The latest generation of Polo has evolved ever so subtly in terms of looks, having received just a few minor cosmetic tweaks. Where it has advanced is with a sensible uplift to its technology – in both the parts one can see and those you can’t – bringing it fully up-to-date. The variety of engines also means there’s something for everyone. Well, almost.

Now, the final requirement has been met, with the addition of the range-topping GTI. Almost a sub-brand, these three letters conjure up hot 1980s hatchbacks, the free spirit of the open road and silly insurance premiums. Times have changed and motoring has grown-up so where does that leave the GTI? The Golf GTI adds £10,000 to the entry model and it is a sizeable car, too. This is where the Polo GTI comes in. The same length as the second generation Golf and almost as wide as the third generation, this puts it right back where the Golf GTI started.

Cutting to the chase, the Polo GTI is enormous fun. Packing a comfortable 192 PS and not inconsiderable 320 Nm of torque, it dispatches 62mph in just 6.7 seconds. Its manners are impeccable – simply delighting in being thrown into bends – and showing negligible torque steer (which dogged Polos of old) on the dry roads during the test. The standard suspension is marginally soft when compared to rivals’ sporty models such as the Fiesta ST but Volkswagen seems to have balanced it just right for overall comfort.

Volkswagen has adopted the minimalist approach to exterior styling across the range and the Polo GTI is distinctly understated. Wearing just its GTI badges and a pair of twin exhausts, it remains outwardly sensible-looking and smart while hiding its true spirit. Practicality – the big selling point of the hatchback GTI – remains one of the Polo’s strong points. The interior leans more toward sensible than funky but the latest VW media interface is excellent.
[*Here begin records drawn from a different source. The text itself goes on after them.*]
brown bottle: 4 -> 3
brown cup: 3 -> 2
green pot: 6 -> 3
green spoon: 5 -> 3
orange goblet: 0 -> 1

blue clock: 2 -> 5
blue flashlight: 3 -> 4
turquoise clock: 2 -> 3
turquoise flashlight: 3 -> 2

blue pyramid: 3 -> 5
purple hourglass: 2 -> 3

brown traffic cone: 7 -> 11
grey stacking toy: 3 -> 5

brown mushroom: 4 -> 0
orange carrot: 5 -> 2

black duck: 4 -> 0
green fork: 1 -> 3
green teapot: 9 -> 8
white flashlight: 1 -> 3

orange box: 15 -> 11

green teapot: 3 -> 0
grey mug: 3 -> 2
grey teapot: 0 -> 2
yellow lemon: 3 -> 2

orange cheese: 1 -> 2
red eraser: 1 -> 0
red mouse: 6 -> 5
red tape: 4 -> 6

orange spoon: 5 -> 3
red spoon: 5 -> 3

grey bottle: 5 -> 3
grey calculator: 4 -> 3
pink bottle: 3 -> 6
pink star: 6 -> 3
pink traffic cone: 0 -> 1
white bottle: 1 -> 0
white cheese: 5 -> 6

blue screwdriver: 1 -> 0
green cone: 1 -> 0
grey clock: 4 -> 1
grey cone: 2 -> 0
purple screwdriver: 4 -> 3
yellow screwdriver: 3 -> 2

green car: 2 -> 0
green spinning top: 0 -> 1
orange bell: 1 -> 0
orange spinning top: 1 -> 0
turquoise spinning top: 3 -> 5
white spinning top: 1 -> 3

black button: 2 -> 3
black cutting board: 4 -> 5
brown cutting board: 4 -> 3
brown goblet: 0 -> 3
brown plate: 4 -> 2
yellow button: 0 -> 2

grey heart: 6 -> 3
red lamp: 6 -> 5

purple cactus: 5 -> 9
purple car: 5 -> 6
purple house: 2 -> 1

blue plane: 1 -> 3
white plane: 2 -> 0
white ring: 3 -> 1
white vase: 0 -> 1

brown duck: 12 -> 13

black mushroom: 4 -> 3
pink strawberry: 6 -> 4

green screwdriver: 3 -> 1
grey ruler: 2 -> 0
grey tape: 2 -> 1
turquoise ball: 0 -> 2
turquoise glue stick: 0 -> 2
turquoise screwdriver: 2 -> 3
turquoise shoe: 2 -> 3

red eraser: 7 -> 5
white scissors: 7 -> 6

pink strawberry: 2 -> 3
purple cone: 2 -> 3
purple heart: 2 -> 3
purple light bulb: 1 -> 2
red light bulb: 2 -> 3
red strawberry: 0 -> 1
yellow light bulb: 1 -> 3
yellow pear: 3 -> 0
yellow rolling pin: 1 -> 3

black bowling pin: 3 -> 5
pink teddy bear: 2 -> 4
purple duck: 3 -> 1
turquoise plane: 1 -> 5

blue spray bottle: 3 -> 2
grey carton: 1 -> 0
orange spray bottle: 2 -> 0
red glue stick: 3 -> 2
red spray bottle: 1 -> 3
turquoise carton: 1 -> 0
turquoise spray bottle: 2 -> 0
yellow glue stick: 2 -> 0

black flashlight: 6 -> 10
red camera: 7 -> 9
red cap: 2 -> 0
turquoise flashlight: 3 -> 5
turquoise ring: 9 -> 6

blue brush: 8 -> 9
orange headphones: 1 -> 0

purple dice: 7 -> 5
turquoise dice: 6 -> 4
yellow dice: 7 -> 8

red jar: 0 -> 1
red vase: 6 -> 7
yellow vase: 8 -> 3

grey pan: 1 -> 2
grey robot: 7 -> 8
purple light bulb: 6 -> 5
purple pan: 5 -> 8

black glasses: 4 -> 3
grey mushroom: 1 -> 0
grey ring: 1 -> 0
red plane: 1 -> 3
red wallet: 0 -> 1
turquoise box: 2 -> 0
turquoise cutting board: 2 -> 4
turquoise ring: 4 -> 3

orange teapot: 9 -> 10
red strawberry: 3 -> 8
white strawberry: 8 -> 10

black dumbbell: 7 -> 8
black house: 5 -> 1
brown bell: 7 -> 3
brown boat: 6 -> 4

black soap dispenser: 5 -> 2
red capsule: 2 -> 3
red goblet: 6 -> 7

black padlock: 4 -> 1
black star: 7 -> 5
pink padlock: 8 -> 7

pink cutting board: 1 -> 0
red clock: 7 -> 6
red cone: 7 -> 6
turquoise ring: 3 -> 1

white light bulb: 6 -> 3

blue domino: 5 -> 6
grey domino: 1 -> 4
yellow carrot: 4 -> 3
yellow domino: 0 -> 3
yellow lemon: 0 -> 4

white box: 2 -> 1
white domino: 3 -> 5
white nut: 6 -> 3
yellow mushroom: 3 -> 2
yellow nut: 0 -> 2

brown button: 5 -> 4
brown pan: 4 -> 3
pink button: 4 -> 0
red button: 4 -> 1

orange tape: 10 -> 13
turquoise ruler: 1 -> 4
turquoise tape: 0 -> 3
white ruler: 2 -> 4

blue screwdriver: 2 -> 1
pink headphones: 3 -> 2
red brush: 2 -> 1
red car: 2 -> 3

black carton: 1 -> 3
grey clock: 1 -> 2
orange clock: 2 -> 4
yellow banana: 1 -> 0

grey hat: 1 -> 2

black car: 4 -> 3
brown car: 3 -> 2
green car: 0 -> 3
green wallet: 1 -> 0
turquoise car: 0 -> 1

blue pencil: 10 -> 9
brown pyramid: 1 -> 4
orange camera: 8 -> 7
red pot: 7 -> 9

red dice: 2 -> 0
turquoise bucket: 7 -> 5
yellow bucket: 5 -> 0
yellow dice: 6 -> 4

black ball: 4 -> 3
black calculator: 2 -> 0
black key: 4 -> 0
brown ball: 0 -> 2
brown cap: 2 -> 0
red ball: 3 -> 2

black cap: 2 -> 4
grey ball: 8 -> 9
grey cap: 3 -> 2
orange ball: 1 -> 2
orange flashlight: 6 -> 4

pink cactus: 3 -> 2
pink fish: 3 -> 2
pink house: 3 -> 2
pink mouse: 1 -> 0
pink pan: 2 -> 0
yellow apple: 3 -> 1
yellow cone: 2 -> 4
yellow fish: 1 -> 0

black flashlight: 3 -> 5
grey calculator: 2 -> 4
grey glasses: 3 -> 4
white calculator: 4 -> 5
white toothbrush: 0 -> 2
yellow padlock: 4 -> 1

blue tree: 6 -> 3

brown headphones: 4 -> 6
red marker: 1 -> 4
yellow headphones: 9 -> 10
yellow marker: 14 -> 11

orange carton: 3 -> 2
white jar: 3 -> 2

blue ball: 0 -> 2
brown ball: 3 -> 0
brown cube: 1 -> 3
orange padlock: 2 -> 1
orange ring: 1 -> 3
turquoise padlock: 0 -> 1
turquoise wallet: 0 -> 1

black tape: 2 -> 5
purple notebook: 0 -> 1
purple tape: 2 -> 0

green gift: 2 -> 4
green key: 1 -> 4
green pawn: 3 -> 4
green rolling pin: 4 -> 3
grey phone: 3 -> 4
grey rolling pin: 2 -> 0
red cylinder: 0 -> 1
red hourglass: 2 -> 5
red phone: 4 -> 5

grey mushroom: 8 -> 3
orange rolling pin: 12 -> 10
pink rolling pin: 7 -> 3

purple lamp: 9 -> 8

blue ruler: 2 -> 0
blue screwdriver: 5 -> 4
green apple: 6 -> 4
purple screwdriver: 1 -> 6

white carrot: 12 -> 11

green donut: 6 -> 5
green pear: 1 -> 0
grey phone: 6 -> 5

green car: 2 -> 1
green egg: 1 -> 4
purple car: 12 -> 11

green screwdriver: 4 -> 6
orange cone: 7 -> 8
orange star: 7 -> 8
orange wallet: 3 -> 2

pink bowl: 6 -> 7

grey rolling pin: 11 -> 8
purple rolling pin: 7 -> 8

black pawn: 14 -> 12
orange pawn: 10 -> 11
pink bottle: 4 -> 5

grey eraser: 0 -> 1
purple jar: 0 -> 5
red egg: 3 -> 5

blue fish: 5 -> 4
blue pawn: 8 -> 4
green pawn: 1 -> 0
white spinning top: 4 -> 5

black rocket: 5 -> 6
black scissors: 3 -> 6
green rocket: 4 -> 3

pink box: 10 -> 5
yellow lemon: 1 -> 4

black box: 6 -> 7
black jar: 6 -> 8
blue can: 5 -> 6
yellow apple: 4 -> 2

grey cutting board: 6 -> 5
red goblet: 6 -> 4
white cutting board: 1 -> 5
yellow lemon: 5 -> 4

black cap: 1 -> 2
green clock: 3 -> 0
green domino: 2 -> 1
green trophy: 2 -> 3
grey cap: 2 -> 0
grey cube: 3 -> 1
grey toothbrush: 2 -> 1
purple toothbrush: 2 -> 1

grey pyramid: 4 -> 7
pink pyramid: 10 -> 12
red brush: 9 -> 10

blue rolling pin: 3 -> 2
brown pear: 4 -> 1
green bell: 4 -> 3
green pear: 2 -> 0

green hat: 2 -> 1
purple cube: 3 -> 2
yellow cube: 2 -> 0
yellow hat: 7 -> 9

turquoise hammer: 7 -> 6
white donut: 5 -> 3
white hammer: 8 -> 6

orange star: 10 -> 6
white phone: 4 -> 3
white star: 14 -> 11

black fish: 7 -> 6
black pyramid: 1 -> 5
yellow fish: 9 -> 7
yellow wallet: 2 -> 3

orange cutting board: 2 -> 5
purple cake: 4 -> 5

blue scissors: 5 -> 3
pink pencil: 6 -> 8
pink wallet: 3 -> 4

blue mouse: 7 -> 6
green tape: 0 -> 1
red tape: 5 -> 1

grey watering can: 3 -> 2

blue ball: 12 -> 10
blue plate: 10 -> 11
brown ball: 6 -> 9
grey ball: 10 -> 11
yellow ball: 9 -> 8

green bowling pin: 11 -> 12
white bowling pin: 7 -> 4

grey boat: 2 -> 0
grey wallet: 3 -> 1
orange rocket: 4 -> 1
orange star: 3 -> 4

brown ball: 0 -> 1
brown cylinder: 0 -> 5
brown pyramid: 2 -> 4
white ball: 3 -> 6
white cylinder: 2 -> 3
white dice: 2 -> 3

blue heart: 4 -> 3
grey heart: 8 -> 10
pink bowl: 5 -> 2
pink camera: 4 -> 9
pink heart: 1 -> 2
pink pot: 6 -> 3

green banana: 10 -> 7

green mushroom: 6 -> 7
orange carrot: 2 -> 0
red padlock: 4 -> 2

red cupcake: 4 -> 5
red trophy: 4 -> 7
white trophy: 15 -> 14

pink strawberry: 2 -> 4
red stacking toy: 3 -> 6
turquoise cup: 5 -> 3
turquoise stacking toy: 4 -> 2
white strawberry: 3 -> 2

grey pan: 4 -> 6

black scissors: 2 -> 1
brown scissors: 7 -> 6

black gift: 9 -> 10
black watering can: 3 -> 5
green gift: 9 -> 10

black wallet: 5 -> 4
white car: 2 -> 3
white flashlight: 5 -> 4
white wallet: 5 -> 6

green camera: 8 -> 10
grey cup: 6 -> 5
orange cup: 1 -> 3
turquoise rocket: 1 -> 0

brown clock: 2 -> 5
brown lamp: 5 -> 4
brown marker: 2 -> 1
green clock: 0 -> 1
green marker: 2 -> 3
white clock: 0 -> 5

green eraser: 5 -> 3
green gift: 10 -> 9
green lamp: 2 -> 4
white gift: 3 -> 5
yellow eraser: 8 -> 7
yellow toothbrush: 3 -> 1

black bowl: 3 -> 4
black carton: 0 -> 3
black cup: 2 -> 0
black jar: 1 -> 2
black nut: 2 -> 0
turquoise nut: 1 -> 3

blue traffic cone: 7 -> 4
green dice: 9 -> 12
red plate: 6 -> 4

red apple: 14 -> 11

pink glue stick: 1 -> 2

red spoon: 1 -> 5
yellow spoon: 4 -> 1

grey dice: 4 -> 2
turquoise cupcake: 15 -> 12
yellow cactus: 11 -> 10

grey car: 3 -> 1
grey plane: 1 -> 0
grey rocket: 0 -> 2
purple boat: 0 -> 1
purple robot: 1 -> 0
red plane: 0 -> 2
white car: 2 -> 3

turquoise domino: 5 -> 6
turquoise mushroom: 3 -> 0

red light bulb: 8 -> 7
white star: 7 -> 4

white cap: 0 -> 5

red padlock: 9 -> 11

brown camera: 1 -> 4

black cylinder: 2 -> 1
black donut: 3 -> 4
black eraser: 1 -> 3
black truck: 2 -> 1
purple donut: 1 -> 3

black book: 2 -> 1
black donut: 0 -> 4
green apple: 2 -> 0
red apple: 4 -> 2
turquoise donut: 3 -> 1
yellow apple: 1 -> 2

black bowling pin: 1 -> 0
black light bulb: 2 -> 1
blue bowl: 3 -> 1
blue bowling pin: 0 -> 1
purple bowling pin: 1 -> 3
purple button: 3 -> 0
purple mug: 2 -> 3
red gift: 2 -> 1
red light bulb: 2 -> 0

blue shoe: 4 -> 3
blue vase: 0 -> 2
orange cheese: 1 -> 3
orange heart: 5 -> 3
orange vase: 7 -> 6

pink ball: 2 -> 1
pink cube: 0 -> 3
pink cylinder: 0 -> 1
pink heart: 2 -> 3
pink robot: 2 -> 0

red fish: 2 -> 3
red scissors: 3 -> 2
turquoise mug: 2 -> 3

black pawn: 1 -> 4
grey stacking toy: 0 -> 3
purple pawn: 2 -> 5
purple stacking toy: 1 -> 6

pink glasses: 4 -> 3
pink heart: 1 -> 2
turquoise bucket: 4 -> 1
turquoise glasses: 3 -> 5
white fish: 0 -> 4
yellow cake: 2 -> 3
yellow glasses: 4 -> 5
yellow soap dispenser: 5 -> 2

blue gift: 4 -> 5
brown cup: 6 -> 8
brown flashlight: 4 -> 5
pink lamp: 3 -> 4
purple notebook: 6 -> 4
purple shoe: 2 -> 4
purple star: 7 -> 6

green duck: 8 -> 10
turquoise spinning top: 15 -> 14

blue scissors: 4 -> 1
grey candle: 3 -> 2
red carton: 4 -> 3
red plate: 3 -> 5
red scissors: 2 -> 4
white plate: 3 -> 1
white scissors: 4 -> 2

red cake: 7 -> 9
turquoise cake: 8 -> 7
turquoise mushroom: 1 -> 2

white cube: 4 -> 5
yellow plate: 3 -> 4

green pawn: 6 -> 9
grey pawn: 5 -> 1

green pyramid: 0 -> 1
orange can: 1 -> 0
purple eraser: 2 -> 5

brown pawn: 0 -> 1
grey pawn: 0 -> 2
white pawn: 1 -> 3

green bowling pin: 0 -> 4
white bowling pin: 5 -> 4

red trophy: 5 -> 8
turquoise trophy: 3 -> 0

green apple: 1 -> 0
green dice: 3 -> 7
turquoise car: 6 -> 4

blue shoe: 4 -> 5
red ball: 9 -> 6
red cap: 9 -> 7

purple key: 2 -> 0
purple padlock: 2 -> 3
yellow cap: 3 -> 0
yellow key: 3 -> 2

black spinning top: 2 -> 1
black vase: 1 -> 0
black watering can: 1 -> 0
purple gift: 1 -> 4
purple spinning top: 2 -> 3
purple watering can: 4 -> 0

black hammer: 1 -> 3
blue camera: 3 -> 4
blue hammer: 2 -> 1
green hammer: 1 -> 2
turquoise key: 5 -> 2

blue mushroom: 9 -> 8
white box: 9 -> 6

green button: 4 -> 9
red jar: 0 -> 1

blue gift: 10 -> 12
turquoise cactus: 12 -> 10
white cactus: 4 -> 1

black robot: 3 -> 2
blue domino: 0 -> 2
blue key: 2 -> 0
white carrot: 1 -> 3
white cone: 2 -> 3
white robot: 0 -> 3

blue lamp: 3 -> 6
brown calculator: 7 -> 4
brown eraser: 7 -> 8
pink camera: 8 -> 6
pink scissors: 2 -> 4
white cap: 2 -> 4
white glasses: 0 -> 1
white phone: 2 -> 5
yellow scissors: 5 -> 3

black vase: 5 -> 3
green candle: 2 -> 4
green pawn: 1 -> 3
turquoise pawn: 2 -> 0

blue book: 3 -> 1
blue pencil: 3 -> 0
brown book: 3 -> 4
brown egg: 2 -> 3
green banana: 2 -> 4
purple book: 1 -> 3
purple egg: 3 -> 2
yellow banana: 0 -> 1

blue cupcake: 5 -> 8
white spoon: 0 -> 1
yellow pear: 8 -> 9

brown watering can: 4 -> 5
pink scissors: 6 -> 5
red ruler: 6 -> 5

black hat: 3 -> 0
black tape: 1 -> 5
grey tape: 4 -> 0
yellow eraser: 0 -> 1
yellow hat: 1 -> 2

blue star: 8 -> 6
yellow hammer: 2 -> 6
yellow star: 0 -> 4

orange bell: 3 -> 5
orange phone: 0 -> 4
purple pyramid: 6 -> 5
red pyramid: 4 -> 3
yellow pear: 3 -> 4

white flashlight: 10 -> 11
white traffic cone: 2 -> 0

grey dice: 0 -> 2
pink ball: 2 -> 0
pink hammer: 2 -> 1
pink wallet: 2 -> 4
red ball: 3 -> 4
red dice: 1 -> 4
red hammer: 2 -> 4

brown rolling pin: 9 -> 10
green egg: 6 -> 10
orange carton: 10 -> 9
On a top specification like the GTI, we would have expected automatic lights and wipers (£150 for the convenience pack) plus climate control (£380) and the pearly Oryx White paint on our test car costs an eye watering £955.

So, without going mad on the options, you’ll get a fabulous all-rounder for your money: civilised for the daily commute, practical and yet able to give its driver some good old fashioned fun.

Volkswagen Polo GTI, from £18,900 (three door manual)

Power: 192 PS (@ 4,200-6,200 rpm), torque: 320 Nm (@ 1,450-4,200 rpm), emissions: 139 g/km CO2 (band E), 0-62 mph: 6.7 secs.